The map, with English translation, shows that the three prospecting areas, East-Prinovozemelsky-1, 2, and 3, which BP and Rosneft have agreed to develop, are within easy spill distance of the Russian Arctic National Park, , two statute-defined “state biological reserve territories”, and an official conservation area of the South Kara Sea, west of Dikson. The national park at the tip of Novaya Zemlya, was put into law by Prime Minister Vladimir Putrin in June of 2009 – eighteen months before the federal government resource licensing authority, Rosnedr, awarded the three prospecting areas to Rosneft without auction, tender, or public competition.

The Nenets and Yamal protected territories marked on the map were put into law in 2006 and 2008, respectively.

The government decrees and applicable statutes ban mining or mineral prospecting if it may cause direct or indirect harm to the defined and protected areas. Rosneft spokesman Vladimir Voevoda was asked to say whether, in the agreements negotiated and signed between BP and Rosneft to date, Rosneft has agreed to give BP indemnities in relation to financial or other liabilities which may arise in the course of their joint venture operations in Russia? He has declined to reply. Secret indemnities between Rosneft and BP may be illegal if they are intended to bypass or violate Russian law.

According to the WWF report, the Novaya Zemlya park is one of the most important breeding areas in the entire Kara and Barents Sea region for polar bears and walruses. In the Kara Sea waters covered by the oil prospecting licences also live the rare narwhal and bowhead whale. Ashore, there are rare types of reindeer, and up to 25% of the world’s population of white seagulls, plus the only Russian rookery for the Atlantic black goose.

One of the authors of the WWF report, Alexei Knizhnikov, said: “We have two general objections to the shelf drilling project. First, it is too early to begin oil extraction at all. There is an insufficient level of scientific knowledge about the Arctic ecosystem, about the polar bear population in the Kara Sea area, for instance. There are no technologies for oil spill prevention in the Arctic. Over five thousand ships in total were used for the operation in the Gulf of Mexico, and we don’t have that many ice-class ships to work in Arctic conditions, if there to be a spill there. Also, Russia lacks an adequate legal framework that would deal with [liability and cost recovery] in maritime oil spill situations. The President has been promoting a special law for sea oil spills, but it hasn’t been adopted yet.

“Secondly, the two companies which are going to develop the shelf project arouse serious distrust. Rosneft has had over twelve thousand emergency situations over the past year and has a very bad oil spill record in Western Siberia and on Sakhalin. BP just caused the terrible natural catastrophe in the Gulf of Mexico; it has been excluded from the Dow Jones Sustainability Index. There can be no confidence in these two companies.

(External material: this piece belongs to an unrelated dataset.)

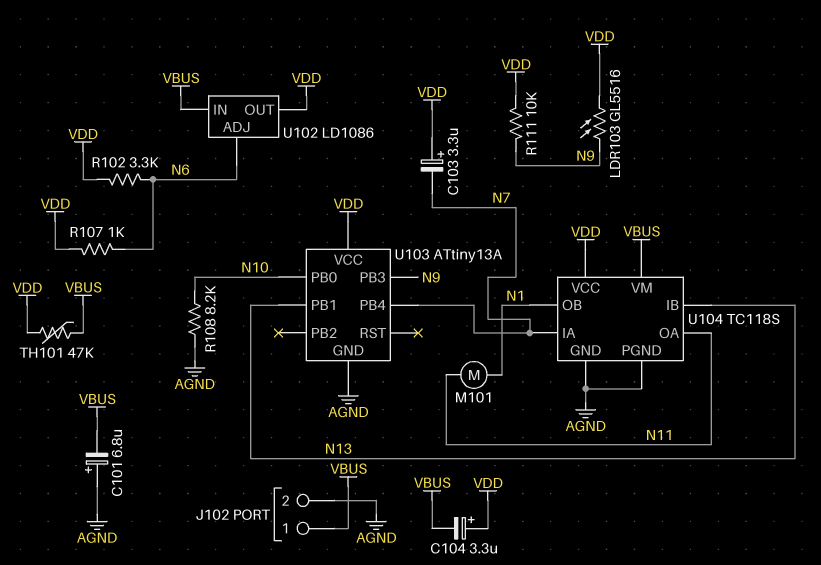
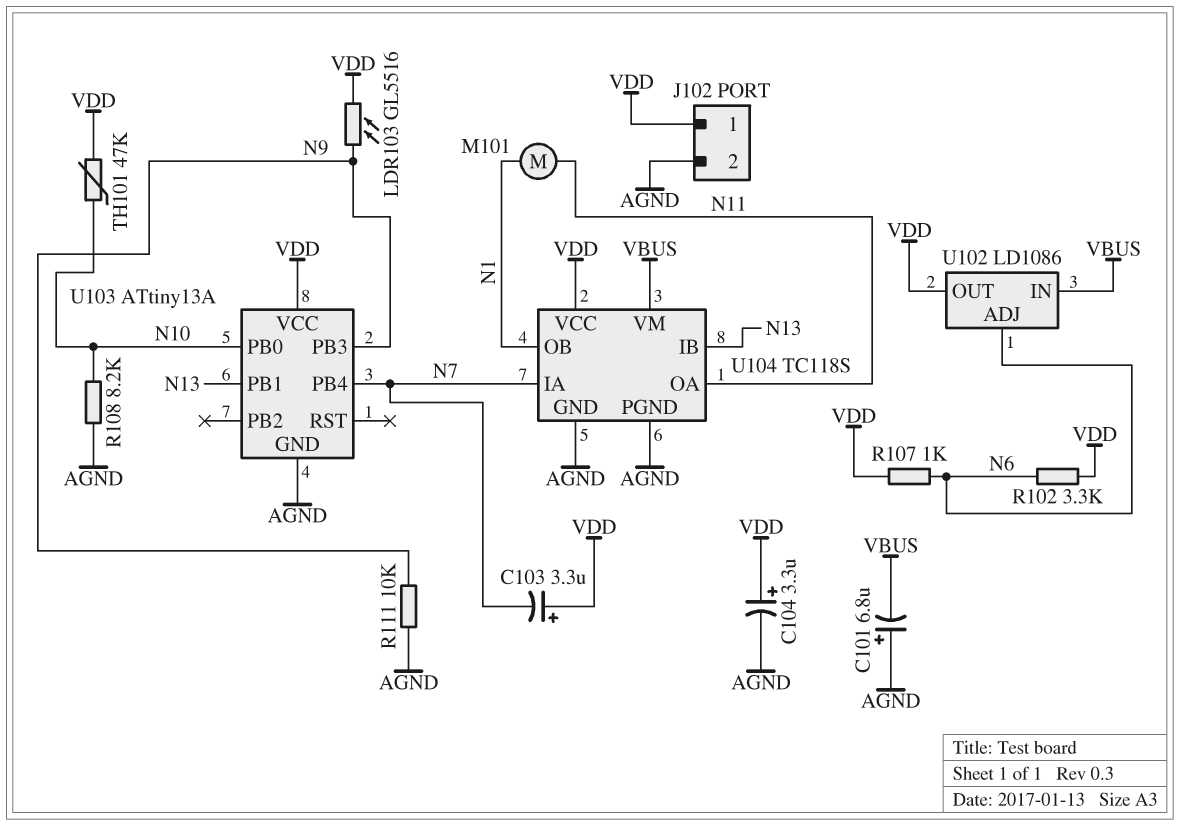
C104: 3.3uF (plus VDD, minus VBUS) -> 3.3uF (plus VDD, minus AGND)
J102 pin 1: VBUS -> VDD
R111: 10k (N9, VDD) -> 10k (AGND, N9)
TH101: 47k (VBUS, VDD) -> 47k (N10, VDD)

“Rosneft, according to environmentalists, also has low environmental safety indicators: one of the lowest rates of utilization of associated gas, constant oil spills in many regions, including Sakhalin and the Yamalo-Nenets Autonomous District. In 2008 in the Krasnodar Territory the company could not plug an emergency leak for over two months. WWF has analyzed Rosneft’s 2009 report and found that the majority of specific environmental performance indicators of the company have a negative trend. In the event of a new disaster [in the Kara Sea], the consequences will be a lot worse than the spill in the Gulf of Mexico, and it will take centuries to eliminate them”.

In its January 14 deal announcement, BP said that “in January 2006, BP and Rosneft launched a scientific research study to evaluate the Russian Arctic.” The release added in what appears to have been a translation from Rosneft’s Russian text: “BP and Rosneft have also agreed to establish an Arctic technology centre in Russia which will work with leading Russian and international research institutes, design bureaus and universities to develop technologies and engineering practices for the safe extraction of hydrocarbon resources from the Arctic shelf. The technology centre will build on BP’s deep offshore experience and learnings [sic] with full emphasis on safety, environmental integrity and emergency spill response capability.”